Roots musician Andrew Acosta fondly remembers Cherry Hill. Growing up in the City of Falls Church, the historic farm was his playground, his hangout, his shortcut from the library back to his childhood home. It’s been his musical venue, as it is the site of the City’s summer Concerts in the Park series which he’s played annually for more than a decade.
“To me it’s the historical heart of the City,” Acosta says.
Most recently, it’s become the unexpected source of inspiration for a song and music video, which Acosta will debut next Saturday at ArtSpace Falls Church.
He was asked in the summer by local filmmaker Michael Hamilton for help with a filming project at Cherry Hill Farmhouse, a home built in 1845 and in recent years protected and honored as an historic site.
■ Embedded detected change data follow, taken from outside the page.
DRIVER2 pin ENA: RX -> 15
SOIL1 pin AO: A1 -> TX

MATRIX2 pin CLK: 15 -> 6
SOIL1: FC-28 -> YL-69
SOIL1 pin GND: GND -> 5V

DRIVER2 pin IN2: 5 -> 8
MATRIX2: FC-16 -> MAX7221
Hamilton directed Acosta as he walked through the house – passing through the front door, climbing the stairs, entering the kitchen, taking the very steps that might have been taken by the home’s residents more than 150 years prior.
Acosta didn’t know what the footage would become, but when he later watched what Hamilton had captured – the feeling of nostalgia evoked by the historic home – he found inspiration. He wrote “Cherry Hill,” and the film project became a music video for the new song.
The song’s balladeer is a fictional character, Acosta says, one inspired by the 19th-century residents of the farmhouse. The Blaisdell family lived there during the Civil War, and the Riley family lived there into the 1900s. The song’s lyrics speak of troubling encounters with Mosby’s Rangers and tender reflections on work and life in the farmhouse to illuminate Cherry Hill’s Civil War history.
Acosta and Hamilton received a grant from the CATCH Foundation, which funds projects focused on the arts, history, and culture in the City, and sponsorship from the Friends of Cherry Hill Foundation, which preserves the Cherry Hill site and promotes its legacy. Hamilton and Acosta will be making a second video featuring not just Cherry Hill, but also Brown’s Hardware and The Falls Church, City landmarks each with their own historical significance.
The first of the two videos will be debuted next Saturday, Feb. 1, at 7 p.m. at ArtSpace Falls Church, where the video will be shown. Acosta will play some songs as well. He plans to make the video available to local libraries and public access channels as a way to share the City’s history.
Several City of Falls Church locations have a history dating back to the Civil War and Acosta hopes that his video will provide local viewers an entertaining way to tap into the history of the places they walk by every day.
“It’s a good way to bring to life some local history, imagining the lives that might have gone on in a place like Cherry Hill,” Acosta said.